April 4th, 2011 at 2:13 pm
Very usefull thanks allot.
April 4th, 2011 at 3:13 pm
Great post Laura!
You are right. This is an interesting question to answer. For me it’s a question that my family asks more than anyone else. At one point my brother just started telling everyone that I took early retirement and when everyone else seemed to find that an acceptable answer, I just went with it. :-)
April 4th, 2011 at 4:29 pm
Depending on who I’m talking to, I may say I’m a freelance copywriter who works with startups and small businesses to develop their marketing materials, or I may say I freelance for magazines and write fiction.
I wish it could be as simple as it is for doctors and lawyers, who don’t need to explain what they do. For once I’d love to say “I’m a writer” without feeling the need to validate it!
April 4th, 2011 at 4:51 pm
Thanks for the added comments! :)
Leslie A. Joy–I do like your answer (and the fact that you have a follow up to it).

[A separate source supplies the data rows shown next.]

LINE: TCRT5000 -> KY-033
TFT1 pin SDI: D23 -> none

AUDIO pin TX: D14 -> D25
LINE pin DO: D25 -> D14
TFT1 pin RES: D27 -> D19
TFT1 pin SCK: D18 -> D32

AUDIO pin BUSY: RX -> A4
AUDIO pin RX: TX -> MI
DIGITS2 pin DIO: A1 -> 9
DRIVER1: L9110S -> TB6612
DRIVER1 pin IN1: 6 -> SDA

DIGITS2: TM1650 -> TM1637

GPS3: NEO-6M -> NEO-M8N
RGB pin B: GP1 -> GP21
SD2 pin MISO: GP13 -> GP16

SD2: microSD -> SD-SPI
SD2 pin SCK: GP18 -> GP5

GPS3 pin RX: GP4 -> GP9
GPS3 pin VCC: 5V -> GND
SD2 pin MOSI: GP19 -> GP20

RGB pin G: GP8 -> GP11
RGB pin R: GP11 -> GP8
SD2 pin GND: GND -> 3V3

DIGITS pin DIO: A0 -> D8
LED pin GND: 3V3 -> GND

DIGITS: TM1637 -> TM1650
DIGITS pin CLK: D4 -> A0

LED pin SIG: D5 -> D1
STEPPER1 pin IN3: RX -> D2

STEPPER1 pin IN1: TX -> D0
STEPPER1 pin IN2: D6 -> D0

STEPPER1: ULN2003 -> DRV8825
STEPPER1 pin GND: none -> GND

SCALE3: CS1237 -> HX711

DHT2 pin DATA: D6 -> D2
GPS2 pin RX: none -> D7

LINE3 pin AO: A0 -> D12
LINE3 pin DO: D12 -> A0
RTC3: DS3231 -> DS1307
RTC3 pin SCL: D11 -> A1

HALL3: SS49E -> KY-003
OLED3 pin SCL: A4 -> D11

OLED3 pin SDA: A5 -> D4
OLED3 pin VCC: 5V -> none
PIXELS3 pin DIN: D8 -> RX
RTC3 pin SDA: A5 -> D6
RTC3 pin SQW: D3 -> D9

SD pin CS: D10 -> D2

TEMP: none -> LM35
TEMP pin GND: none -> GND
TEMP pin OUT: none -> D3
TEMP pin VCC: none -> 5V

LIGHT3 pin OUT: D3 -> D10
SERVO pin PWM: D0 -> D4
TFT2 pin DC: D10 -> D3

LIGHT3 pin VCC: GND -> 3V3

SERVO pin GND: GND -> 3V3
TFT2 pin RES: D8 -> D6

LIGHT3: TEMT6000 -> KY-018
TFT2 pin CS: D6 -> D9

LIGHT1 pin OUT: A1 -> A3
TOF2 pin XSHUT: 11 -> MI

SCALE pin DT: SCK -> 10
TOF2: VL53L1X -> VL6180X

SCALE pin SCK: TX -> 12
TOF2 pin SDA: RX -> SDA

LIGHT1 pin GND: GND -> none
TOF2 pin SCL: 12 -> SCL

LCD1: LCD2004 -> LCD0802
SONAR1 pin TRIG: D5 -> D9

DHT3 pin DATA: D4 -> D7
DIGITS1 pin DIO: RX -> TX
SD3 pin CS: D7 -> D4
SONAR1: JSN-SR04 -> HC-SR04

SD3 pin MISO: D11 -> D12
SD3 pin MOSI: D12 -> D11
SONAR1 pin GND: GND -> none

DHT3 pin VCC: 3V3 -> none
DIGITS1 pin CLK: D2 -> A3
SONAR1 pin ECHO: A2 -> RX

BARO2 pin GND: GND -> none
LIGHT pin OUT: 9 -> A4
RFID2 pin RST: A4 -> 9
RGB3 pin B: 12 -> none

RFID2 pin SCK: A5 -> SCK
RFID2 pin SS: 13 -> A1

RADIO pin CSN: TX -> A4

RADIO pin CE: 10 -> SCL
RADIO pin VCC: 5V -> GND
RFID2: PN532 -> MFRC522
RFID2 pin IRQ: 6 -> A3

That’s exactly what I’m talking about–thinking it through beforehand.
Darlene, “An early retirement…” I’ve not heard that one before. (Unless of course, it’s accurate for your situation.) I guess it doesn’t matter what people say if it doesn’t bother you. I remember being very bothered when a friend introduced me to someone as “Laura, who doesn’t work” before I could say anything. Since I actually do work hard–her introduction felt like a put-down. (P.S. I like your new avatar image.)
Natalia Sylvester–I think you have a good point. I think writers have a particularly difficult time because most people think of writers as being fiction book authors and don’t realize that there are many other types of writing work.
April 4th, 2011 at 5:33 pm
I just say that I do writing, design and photography for print and Web, that I run my own business and work out of my home. Some people get it, some don’t. Oh, well. . . . They usually get jealous when I tell them how much freedom and flexibility I have, and then they understand!
April 4th, 2011 at 6:03 pm
I usually say I work on a computer creating websites at a company in downtown area.
April 4th, 2011 at 6:11 pm
How big do you have to be not to own a small business but still be a business owner???
We are talking about sole proprietor.
Freelancer sounds more romantic. You know doing it for the profit
April 4th, 2011 at 8:14 pm
I just say I have my own copywriting business. I don’t really like to call myself a freelancer.
Usually, they’ll then assume I meant copyrighting, and start talking about law. *sigh*
April 4th, 2011 at 8:31 pm
I simply say ‘I work for myself’. It serves as a great ice breaker and goes down well with those who know what a freelance writer is and those who don’t.
A follow up is usually required so I simply say I’m a freelance writer to those who know what it is. To those who don’t, I simply say, I get paid to write web copy for businesses.
April 4th, 2011 at 10:24 pm
I tell them I put M&Ms in alphabetical order when I’m not doing dental checkups on chickens.
April 5th, 2011 at 1:18 am
i say am free bird and live a nomadic life…
April 5th, 2011 at 4:11 am
I will say, I am a freelance worker true :)
April 5th, 2011 at 12:13 pm
If I want to be serious, I always say that I run my own bussiness about webdesign (sounds fancy) and then I give a brief and simple explanation of the services I can offer. This really helps to get clients.
But when someone wants to make fun of me I always say I’m a drug dealer. I use this line when I’m flirting ;-) Trust me, it works.
April 8th, 2011 at 12:03 am
Here is what happened to me once –
Q. What you do for a living ?
A. I’m independent software developer (specialty -mobile apps)
Reply – Oh so, you lost your job in recession ?
So i decided not to give serious replies to anyone from now on. :)
May 2nd, 2011 at 12:14 pm
Well, I work full-time outside the home (against my will) as a financial aid coordinator for a graduate university. I also work from home as a legal virtual assistant, and I’m also a freelance blogger/photographer.
Try explaining virtual assistant, blogger, AND freelancer. I usually just end up saying “I work three jobs.”, which generally causes people to react to how many jobs I have rather than try to get me to explain to them about each job.